Shad Week: May 23rd and 25th: Training Camp for the Tour de Heifer

Dubstoevsky in the saddle, a big week approaching the Tour de Heifer on Sunday, June 5th. Two weeks of intensive riding.

Jesus blessing cyclists from the field of welcome
Kicked off the week with a solo Monday afternoon ride into the hills north and west of Woo City, 30+ miles on a languid, humid day. Jesus himself blessed ole' Dub'stoy from an alabaster perch in the Great Christian Meadow alongside rt 56 just north of Paxton Center. Sacred light and the blessing of winged heels.

Long farm roads free of cars. Threatening skies thick with flinty steel cloud gauze. The rich green emergence. Farmland edged in gray rock walls, gnarled oaks and maples anchoring hillsides like old friends.

Trees' lives on a vastly different rhythm than our own, I whir by them in their huge-trunked and stalwart glory, and bellow a greeting that dissipates in the flash of passing. Idyllic! The deserted New England hillsides and the sense that some sort of unflappable spirit pervades this landscape, the spirit that refuses to be cowed by granite or glacial moraine, the spirit of the perpetually revolving sphere, be it planet or bicycle wheel.

Bellow a greeting to the vast passing

Wednesday night, the group ride
out of West Boylston. My second ride with these guys. Fourteen of us. There's an undercurrent of competition in this group, an edge to the grupetto that's tangible. Collaborative competition. We roll out of West Boylston and head up toward Sterling and into terrain well-traveled by Dubstoevsky. We end up on roads that were once the grist and gruel of Team Shad's diet, roads we consumed like charcuterie and buttered bread. Justice Hill Rd. Bullard Rd. Redstone Hill Rd. The Princeton Hills.

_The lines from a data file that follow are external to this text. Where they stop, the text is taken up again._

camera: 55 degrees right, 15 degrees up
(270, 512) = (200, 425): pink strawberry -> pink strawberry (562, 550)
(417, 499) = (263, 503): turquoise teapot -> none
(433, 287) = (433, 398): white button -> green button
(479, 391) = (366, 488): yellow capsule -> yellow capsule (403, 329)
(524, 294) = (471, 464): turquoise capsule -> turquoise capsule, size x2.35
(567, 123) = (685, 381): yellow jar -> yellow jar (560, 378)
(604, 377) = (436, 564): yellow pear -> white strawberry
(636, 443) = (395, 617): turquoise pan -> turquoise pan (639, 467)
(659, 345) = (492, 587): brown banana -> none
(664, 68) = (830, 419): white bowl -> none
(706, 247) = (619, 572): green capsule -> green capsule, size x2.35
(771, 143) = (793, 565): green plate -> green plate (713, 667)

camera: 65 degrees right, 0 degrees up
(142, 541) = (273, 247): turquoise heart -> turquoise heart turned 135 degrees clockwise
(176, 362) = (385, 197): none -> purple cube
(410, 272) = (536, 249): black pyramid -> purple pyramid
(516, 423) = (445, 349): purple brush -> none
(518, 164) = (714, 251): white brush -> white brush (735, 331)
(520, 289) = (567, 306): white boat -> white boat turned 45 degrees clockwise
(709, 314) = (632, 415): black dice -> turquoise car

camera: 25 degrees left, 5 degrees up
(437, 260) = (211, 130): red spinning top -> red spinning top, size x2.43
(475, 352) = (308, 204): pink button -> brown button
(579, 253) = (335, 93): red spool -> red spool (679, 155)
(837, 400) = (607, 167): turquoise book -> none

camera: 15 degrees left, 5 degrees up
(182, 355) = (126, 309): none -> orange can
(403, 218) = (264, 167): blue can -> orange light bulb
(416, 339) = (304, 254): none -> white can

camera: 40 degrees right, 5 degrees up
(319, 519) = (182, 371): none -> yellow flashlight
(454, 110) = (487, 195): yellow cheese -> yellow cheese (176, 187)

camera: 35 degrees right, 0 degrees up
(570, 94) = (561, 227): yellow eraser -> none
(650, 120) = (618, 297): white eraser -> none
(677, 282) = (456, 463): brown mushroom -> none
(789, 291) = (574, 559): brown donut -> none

Frantic, Don, and the rainbow atop Justice Hill


Dubstoevsky got at it and made sure to be at or near the front the whole ride, a feat not easily accomplished as three or four powerful and remorseless riders pushed the pace, challenging the rest to keep up or drop behind. I opted to keep up, but it cost me a great effort. On the pitiless Justice Hill climb, despite knowing the climb well and having launched on it in front of the entire grupetto, my nemesis Frantic caught me out and surged ahead, putting distance between us that I would never make up.

Toward the very top, in second place, I had to fend off the surging force of Don, perhaps the strongest rider of these rides, a racer and a competitor, he tried to heave by me as we crested the climb. Perhaps he'd perceived my slackening effort and thought to rush past me. Whatever his plan or intention was, I squashed it by digging into my suitcase of courage and accelerating with disdain at the bitter fucking last-gasp end of the climb. I powered forward with a steady rhythm that Don, having spent everything he had trying to catch me, couldn't match. A small but encouraging triumph for Dubstoevsky.

Let's be clear; the good thing about the group rides is the friendly competition they spur. It's friendly because there's nothing really on the line. Though it's weird too. I overheard Don and Frantic discuss attacking a guy new to this ride on the last climb of the day. The new guy had been aggressive and out in front with Don and Frantic and me, with myself hunkered down in fourth place, watching and waiting and listening. I overheard Frantic and Don whisper their plan as we hit the last huge climb of the day, so I was ready when they accelerated past the new dude. I grabbed Don's wheel and went with him, powered past Frantic on he far left, and ended up topping the hill in second spot.

Minor triumphs but movement forward. Always concerned with moving forward. The test of mettle when head-to-head with other riders, the challenge of the grupetto, the measuring stick of pace. You either stay in the front, or you drift into arrears.